In fact, the couple reached the end of their rope in 1993, only four years after they started the business.
“Even though we were making money, it didn’t seem to be worth the effort,” Joe recalled. “The frustration levels were just too great. We tried to sell the business.”
It wasn’t the first time that Joe struggled just to keep a company afloat. In 1986, he and a business partner watched their drycleaning plant, Tanglewood Drapery & Drycleaning, fail after its doors had been
opened for a little over a year. Chalking it up as a good learning experience, Joe felt lucky to escape from the venture without too much personal damage.

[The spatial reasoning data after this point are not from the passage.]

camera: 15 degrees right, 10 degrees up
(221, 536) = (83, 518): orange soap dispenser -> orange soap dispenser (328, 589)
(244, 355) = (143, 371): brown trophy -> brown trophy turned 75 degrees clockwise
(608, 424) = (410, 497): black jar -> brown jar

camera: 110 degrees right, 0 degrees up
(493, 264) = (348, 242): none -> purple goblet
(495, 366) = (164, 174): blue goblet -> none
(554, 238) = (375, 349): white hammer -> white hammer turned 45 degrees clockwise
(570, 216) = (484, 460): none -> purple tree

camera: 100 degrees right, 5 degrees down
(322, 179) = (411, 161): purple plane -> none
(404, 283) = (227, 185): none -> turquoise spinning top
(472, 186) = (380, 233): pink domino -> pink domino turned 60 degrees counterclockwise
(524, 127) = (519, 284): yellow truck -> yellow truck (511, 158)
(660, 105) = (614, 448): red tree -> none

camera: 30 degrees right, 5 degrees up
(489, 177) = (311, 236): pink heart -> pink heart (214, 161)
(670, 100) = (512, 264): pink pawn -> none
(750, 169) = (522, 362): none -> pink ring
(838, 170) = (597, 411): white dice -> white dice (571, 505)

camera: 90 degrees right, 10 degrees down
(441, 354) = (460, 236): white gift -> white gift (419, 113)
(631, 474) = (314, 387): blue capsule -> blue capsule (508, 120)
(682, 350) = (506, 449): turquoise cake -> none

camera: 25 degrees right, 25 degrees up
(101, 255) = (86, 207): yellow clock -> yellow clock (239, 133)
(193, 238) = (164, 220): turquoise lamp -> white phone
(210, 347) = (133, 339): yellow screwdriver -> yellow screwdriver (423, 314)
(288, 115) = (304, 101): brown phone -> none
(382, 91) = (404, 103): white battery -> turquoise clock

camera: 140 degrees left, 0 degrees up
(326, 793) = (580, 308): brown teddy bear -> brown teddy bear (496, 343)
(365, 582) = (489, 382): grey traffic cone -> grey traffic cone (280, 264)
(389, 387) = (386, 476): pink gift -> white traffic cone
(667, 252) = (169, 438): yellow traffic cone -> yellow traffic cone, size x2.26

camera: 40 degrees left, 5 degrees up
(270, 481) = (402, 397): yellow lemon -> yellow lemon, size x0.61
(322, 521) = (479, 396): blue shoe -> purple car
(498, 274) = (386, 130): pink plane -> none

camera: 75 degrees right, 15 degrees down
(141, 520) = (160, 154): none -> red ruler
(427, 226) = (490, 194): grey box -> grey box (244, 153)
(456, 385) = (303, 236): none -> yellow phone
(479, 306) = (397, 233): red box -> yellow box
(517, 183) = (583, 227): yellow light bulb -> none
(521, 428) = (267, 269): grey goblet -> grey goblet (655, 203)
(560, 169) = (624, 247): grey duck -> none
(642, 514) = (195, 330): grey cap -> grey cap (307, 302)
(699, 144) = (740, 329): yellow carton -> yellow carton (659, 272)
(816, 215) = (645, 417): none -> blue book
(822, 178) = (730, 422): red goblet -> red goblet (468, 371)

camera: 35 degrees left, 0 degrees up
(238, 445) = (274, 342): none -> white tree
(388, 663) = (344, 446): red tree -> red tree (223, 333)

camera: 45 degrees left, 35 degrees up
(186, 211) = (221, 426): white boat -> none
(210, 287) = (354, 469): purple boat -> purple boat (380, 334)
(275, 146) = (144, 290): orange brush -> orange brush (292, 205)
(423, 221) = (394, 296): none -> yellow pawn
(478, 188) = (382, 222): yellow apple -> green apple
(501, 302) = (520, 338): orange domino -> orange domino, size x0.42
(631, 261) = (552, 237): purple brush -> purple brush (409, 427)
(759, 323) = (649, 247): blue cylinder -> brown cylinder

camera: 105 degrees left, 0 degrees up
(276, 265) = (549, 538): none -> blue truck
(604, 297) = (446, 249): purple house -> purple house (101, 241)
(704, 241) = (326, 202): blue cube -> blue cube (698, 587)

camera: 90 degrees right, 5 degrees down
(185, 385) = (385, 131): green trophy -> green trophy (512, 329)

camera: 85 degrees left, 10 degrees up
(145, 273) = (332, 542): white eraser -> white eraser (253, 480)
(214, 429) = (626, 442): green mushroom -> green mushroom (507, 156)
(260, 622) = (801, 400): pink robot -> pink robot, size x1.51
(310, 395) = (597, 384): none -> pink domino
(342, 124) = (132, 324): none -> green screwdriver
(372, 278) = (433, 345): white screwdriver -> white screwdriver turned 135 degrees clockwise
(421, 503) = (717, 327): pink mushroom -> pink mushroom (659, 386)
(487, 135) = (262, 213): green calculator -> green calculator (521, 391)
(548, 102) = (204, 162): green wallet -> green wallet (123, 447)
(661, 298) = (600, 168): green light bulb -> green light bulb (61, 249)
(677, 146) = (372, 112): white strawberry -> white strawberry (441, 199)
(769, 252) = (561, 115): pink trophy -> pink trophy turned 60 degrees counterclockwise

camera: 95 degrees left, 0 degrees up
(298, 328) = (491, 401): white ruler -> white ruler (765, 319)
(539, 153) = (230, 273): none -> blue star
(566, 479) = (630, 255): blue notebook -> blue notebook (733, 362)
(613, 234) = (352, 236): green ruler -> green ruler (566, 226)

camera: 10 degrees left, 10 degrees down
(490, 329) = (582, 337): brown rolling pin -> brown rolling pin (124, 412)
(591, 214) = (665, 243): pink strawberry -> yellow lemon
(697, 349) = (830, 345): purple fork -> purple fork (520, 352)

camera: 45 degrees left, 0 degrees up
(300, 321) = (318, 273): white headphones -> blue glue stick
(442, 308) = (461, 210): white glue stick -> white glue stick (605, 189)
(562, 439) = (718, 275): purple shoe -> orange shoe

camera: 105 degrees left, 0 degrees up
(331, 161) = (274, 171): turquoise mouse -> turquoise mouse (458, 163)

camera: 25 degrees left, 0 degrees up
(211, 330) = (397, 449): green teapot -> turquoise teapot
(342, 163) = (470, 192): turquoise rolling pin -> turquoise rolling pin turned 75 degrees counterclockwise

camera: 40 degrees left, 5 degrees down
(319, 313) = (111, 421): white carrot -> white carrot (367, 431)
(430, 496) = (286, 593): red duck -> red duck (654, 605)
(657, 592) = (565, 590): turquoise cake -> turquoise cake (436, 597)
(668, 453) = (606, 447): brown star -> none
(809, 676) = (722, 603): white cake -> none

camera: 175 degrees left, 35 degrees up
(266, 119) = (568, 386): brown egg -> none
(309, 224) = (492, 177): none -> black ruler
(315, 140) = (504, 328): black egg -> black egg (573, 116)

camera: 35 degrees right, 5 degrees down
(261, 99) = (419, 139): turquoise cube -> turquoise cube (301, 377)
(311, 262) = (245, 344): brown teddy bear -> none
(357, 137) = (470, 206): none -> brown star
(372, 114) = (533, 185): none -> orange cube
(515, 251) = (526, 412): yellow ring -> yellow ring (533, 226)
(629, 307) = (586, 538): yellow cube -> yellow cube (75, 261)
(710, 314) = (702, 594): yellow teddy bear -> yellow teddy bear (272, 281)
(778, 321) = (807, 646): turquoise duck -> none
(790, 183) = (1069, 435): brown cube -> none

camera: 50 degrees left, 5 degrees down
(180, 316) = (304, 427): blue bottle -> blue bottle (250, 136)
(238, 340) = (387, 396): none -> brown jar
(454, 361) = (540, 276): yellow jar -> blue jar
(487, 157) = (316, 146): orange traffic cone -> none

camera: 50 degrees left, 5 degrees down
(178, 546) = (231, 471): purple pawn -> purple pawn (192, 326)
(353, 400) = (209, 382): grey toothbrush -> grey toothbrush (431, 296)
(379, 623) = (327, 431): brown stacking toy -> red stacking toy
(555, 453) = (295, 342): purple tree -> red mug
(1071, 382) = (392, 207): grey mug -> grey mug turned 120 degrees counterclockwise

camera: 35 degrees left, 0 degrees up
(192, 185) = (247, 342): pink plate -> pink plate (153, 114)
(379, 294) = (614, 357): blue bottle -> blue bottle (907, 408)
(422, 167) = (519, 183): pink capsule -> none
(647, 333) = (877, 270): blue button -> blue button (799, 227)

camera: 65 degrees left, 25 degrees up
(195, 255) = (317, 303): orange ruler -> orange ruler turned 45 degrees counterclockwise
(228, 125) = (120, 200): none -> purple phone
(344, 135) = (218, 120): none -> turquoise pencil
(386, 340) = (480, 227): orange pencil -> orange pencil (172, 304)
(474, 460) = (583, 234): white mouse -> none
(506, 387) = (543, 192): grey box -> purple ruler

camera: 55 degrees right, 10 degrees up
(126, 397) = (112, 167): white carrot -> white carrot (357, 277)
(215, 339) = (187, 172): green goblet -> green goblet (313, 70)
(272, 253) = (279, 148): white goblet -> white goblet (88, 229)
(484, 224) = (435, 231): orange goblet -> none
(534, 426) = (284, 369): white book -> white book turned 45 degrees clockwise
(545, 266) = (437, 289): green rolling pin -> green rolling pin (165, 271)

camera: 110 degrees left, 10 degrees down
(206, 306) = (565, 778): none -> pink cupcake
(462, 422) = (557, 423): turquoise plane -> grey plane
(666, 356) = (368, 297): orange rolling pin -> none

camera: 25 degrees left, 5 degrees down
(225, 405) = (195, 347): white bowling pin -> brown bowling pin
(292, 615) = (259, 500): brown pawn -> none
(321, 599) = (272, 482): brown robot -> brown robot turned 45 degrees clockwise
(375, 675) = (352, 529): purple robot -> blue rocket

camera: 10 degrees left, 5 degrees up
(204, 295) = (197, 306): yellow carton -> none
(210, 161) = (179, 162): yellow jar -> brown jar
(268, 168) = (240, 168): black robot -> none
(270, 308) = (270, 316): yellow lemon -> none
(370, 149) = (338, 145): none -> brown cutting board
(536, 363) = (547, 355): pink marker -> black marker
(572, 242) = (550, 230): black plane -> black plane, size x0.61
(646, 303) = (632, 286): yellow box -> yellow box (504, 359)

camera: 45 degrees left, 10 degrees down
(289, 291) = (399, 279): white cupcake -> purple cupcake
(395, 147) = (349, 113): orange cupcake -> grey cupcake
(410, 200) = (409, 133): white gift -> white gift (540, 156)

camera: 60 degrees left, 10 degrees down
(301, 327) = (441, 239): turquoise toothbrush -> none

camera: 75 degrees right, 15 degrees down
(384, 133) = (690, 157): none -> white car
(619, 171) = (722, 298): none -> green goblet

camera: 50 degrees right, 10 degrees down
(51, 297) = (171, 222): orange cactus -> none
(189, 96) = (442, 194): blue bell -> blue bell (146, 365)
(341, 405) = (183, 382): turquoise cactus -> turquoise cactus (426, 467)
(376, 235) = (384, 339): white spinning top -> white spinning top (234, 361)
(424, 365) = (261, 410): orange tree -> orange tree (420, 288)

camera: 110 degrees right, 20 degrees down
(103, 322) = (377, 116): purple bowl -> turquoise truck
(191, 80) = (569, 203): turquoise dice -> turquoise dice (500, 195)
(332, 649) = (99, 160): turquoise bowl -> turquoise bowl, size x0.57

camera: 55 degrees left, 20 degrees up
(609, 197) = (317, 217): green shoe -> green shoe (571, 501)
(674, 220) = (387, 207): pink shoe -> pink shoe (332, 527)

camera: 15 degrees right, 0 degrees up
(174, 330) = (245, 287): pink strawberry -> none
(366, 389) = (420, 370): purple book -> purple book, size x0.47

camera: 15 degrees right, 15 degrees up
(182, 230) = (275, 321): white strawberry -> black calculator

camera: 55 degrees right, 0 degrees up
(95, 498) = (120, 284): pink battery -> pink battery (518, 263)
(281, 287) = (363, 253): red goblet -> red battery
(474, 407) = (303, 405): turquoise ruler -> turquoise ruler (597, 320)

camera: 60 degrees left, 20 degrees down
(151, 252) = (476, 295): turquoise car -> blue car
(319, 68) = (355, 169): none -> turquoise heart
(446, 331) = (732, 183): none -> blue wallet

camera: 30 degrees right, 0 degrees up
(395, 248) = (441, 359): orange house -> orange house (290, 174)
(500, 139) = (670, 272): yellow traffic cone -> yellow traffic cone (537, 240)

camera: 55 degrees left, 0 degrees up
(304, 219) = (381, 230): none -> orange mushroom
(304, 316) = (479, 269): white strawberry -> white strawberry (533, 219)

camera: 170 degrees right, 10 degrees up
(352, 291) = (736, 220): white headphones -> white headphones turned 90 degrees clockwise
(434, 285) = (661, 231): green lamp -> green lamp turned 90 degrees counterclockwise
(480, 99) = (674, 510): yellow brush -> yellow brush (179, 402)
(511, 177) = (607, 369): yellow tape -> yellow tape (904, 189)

Within three years’ time, he and Sandy tried to start a drycleaning business again, but, unfortunately, they soon felt as if they had little control over the business during its first four years. Selling seemed like the wisest decision.
The prospect of starting a drycleaning business wasn’t too terrifying for Sandy even though she had no previous experience with professionally cleaning clothes. She possessed good business skills and had always been well-steeped in the fine art of fabric construction.
Originally from New York, she moved to Florida at the age of four. Growing up as a fashion lover, she kept her nimble fingers constantly busy with countless hours of sewing.
After high school, she studied fibers and fabrics at community college before she transferred to the University of Florida in Gainesville.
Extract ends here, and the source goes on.